Currently exist  at the FreeBSD and OpenBSD source codes  comments that says, 'Does this belong here?'.

If exist currently at the FreeBSD and OpenBSD source codes comments that says, 'Does this belong here?', I probably will add code in FreeBSD and OpenBSD source codes that inspire confidence.


----------



## Deleted member 30996 (Feb 5, 2018)

Ninja_Root, you know we've spoken before, my opinion of you, and you even follow me here.

I don't want to see you get banned, but if you start that nonsense here that's exactly what's going to happen. And you know what I mean.

Is that what you want?
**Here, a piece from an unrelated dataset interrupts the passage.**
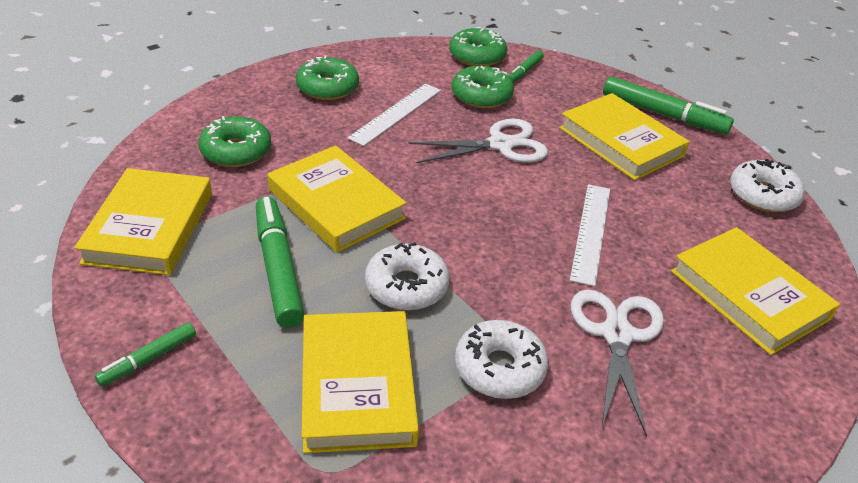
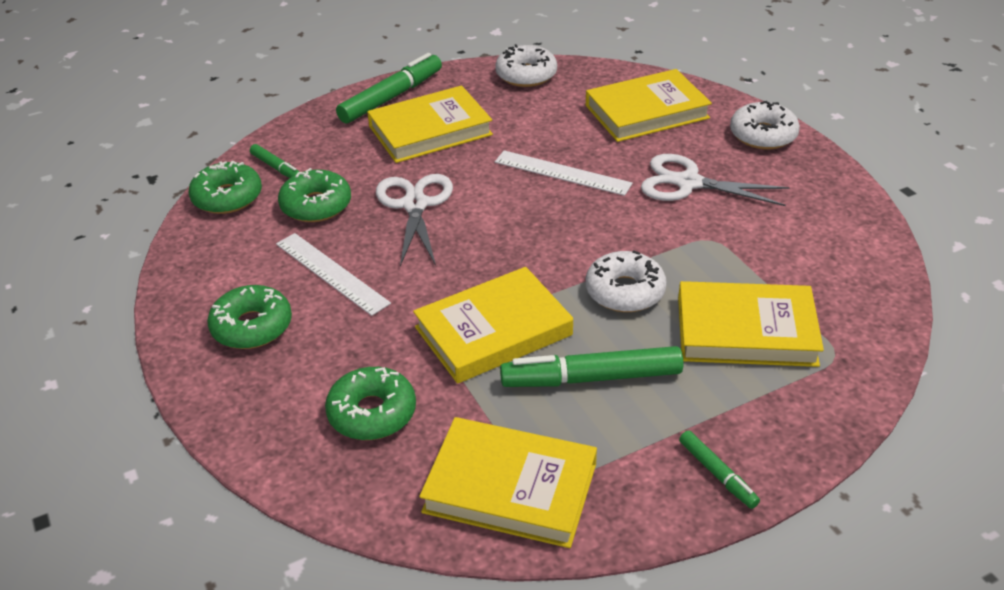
camera: 75 degrees left, 0 degrees up
(499, 368) = (724, 249): white donut -> white donut (763, 135)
Because I see it coming...


----------



## Deleted member 53988 (Feb 5, 2018)

Trihexagonal, I do not want to be banned.

I wanted to post this topic here before I was absent from the FreeBSD Forums temporarily or permanently to take a bachelors degree in computer science.

I posted this topic here because I will probably have better answers than the answers that were posted in LinuxQuestions.


----------



## Snurg (Feb 5, 2018)

Please provide a link to your LinuxQuestions thread.

Anyway, I think you know that this indicates that probably most of these files have been reviewed, and comments like these indicate that somebody thought that things might be improved.


----------



## Deleted member 30996 (Feb 5, 2018)

Ninja_Root said:


> Trihexagonal, I do not want to be banned.



Good.



Ninja_Root said:


> I wanted to post this topic here before I was absent from the FreeBSD Forums temporarily or permanently to take a bachelors degree in computer science.
> 
> I posted this topic here because I will probably have better answers than the answers that were posted in LinuxQuestions.



You know as well as I do that cynwulf already debunked these claims as being copy and pasted from a 2005 Slashdot article.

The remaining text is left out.